Tief in Gedanken an Hugo und die ersehnte Freiheit versunken, erreiche ich schließlich das Haus. Es ist ein schlichtes, zweistöckiges Holzhaus, dessen weiße Farbe bereits abblättert. Der Zugang zum Fluss vervollständigt die Szene, doch die Atmosphäre ist düster, als würde das Haus einer verborgenen Hexe gehören oder von Geistern bewohnt werden.
Der Vollmond taucht die Nacht in ein sanftes, silbernes Licht und enthüllt das alte Haus in all seiner finsteren Pracht. Trotz der Dunkelheit habe ich einen klaren Blick auf das Gebäude. Überall um mich herum schweben Glühwürmchen, die mit ihrem Flimmern allem einen mystischen Hauch verleihen.

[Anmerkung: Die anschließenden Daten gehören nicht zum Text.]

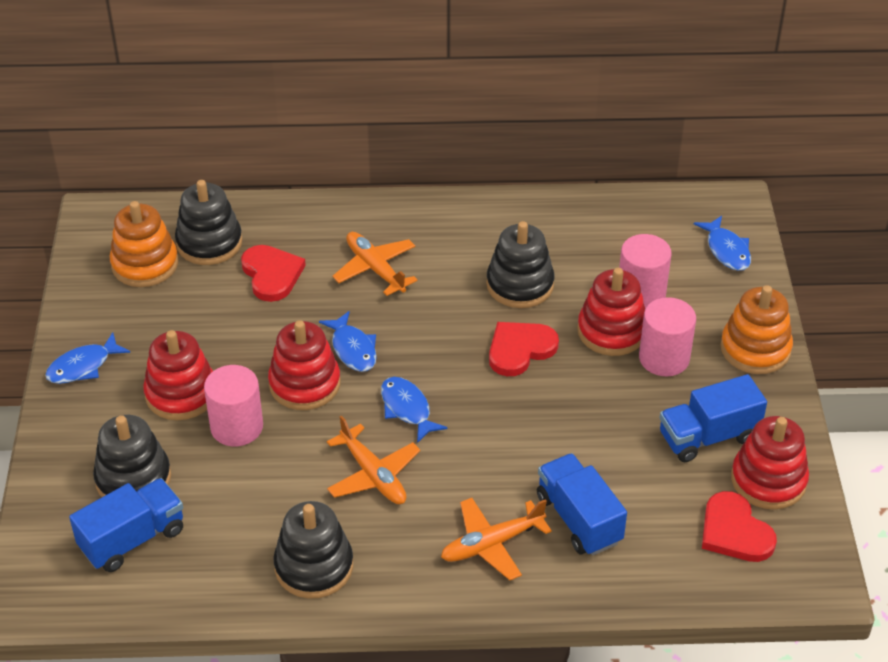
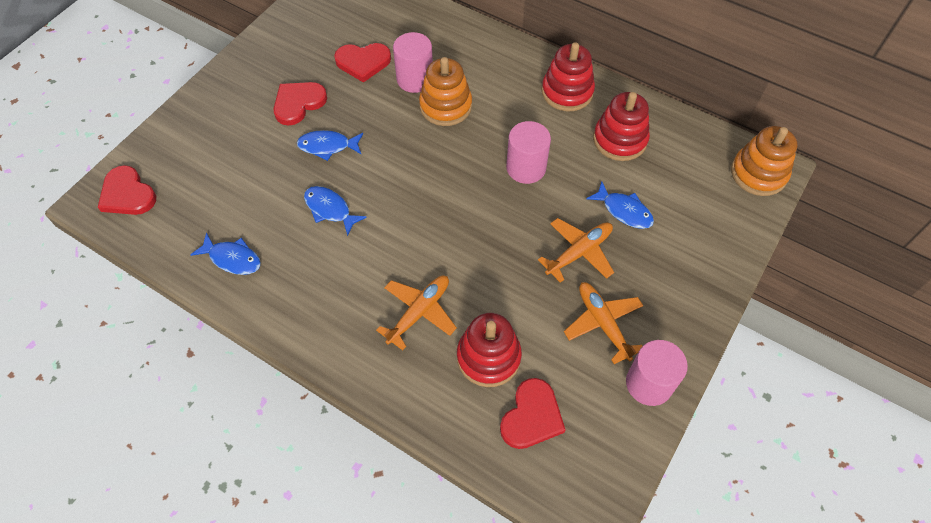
black stacking toy: 4 -> 0
blue truck: 3 -> 0
red heart: 3 -> 4
red stacking toy: 4 -> 3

Ich beobachte das Haus aufmerksam und prüfe jede Bewegung. Der alte Mann hat seine Routine, und er wird mit ziemlicher Sicherheit nicht da sein, aber ich will kein Risiko eingehen. Es wäre fatal, wenn er sich anders entschieden hätte und ich eine Ladung Blei abbekomme. In den Sümpfen gilt ein einfaches Gesetz: Erst schießen, dann fragen.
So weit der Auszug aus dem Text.